Maisie marched through business districts cluttered with knots of power lines, telephone cables, and crowded residential streets that smelled like soap and lye from the clotheslines and hanging laundry. She took strange alleyways, skirting houses with warning signs, quarantined by whooping cough, and backtracked so much he was certain she was trying to confuse him at best and lose him at worst. She ignored the gentlemen on the street who occasionally tipped their hats or nodded as she tromped by, and she seemed annoyed with the little boys on crate scooters who noisily raced past them on the sidewalk.

“Where are we going?” Ernest finally asked, out of breath as they passed the Great Northern Tunnel for a second time and headed back toward Pioneer Square.
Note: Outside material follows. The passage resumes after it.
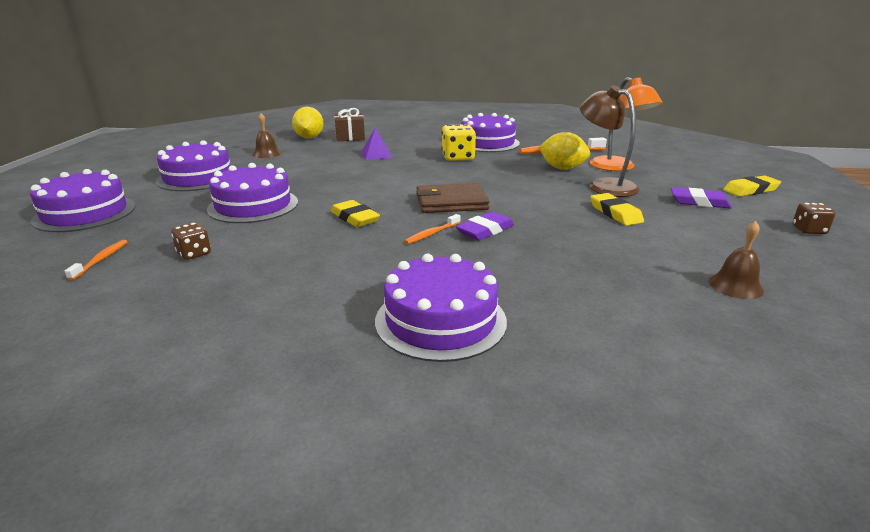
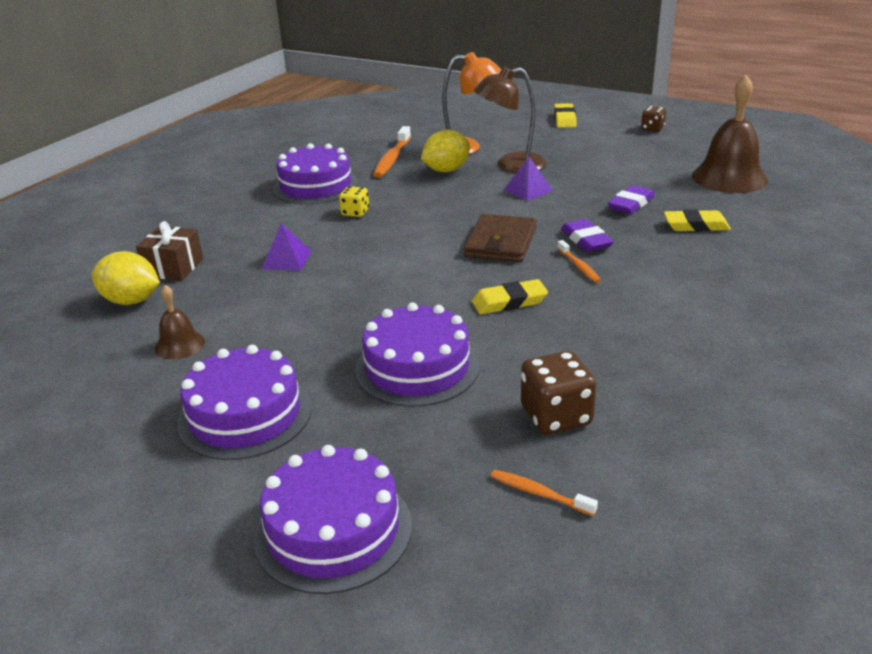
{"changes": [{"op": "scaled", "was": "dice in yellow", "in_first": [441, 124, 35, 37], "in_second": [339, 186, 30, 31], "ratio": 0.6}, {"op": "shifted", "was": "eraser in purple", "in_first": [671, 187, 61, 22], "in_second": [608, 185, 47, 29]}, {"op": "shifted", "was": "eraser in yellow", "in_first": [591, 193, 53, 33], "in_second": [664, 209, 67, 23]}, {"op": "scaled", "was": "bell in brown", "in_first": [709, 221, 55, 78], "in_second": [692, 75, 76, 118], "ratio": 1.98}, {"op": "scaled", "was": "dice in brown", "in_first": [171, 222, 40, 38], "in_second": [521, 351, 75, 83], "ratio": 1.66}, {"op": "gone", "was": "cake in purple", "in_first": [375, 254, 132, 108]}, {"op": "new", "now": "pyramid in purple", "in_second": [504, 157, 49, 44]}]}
“Anywhere and everywhere.” Maisie handed him half of the envelopes. There must have been fifty in all. The white lace invitations had been sealed with scented beeswax, each stamped with an ornate T. “You met Jewel in the motorcar yesterday. She’s turning sixteen and having a coming-out party—all the Tenderloin’s best patrons are invited. No traveling businessmen, no good-time Charlies or cellar smellers, and certainly no soldiers or sailors. Madam Flora says we’re not that kind of place.”

“Coming out?” Ernest had visions of Seattle’s elegant Grand Cotillion, of horse-drawn surreys and string quartets. He remembered how the little girls at the children’s home would carefully clip out photographs of young women in fancy gowns from the society page of the Sunday paper. They’d play with them like paper dolls. “Like a debutante ball?” he asked.

“Judas Priest, did you just fall off a turnip wagon?” Maisie snorted as she kept walking. Then she put a hand on her hip and spoke in a deep, breathless voice, imitating the way the older girls cooed. “It’s her sweet sixteen, darlin’. She’s going to the highest bidder. Let’s just hope he’s as handsome as he is rich.”

Ernest stopped in his tracks.

“What’s the big deal?” Maisie asked with a shrug. “Is the carriage trade too much for your delicate sensibilities? Or is the new servant boy suddenly too good for us? I sure hope not, because that would be quite funny considering how we just won you in a cakewalk.”

“It was a raffle.”

Maisie shook her head and kept walking. “Honestly, I’d been hoping for a pony, but evidently that was given away last week.”

Ernest gave up the last shreds of his denial and followed her up the street and across the Deadline, beguiled by the Tenderloin, which wasn’t a fancy hotel or a women’s social club, as he’d initially tried to convince himself. In fact, the stately-looking brick building was precisely the kind of place Mrs. Irvine had warned him about in their yearly interviews. If children didn’t protect their virtue, then their carnal nature would invariably lead them to ruin. And to Mrs. Irvine, ruin always looked a lot like the Tenderloin—a crib joint, a sporting home, a den of iniquity, a bawdy house of ill repute.

“It’s just a coming-out party,” Maisie said. “Besides, the age of consent is ten, and half the girls in the city are married off and pregnant by sixteen anyway. Probably up to their eyeballs in dirty diapers by the time they’re twenty, living in some Sears mail-order house on the prairie, doting on their drunken, philandering husbands, who backhand their wives to keep them in line. And if they’re single, they end up as factory girls working twelve-hour days, being pawed at by some creepy boss, all for five dollars a week, which isn’t even enough to live on. Or worst of all, they wind up as old maids—schoolmarms who aren’t allowed to date or even let their hair down because they might give their students the wrong idea. The girls at the Tenderloin are the lucky ones, Ernest. They get a proper education, they get to see a doctor whenever they want, and get their teeth taken care of. And they get fifty dollars a day. Plus they get to visit their boyfriends once a week, if they care to have one.”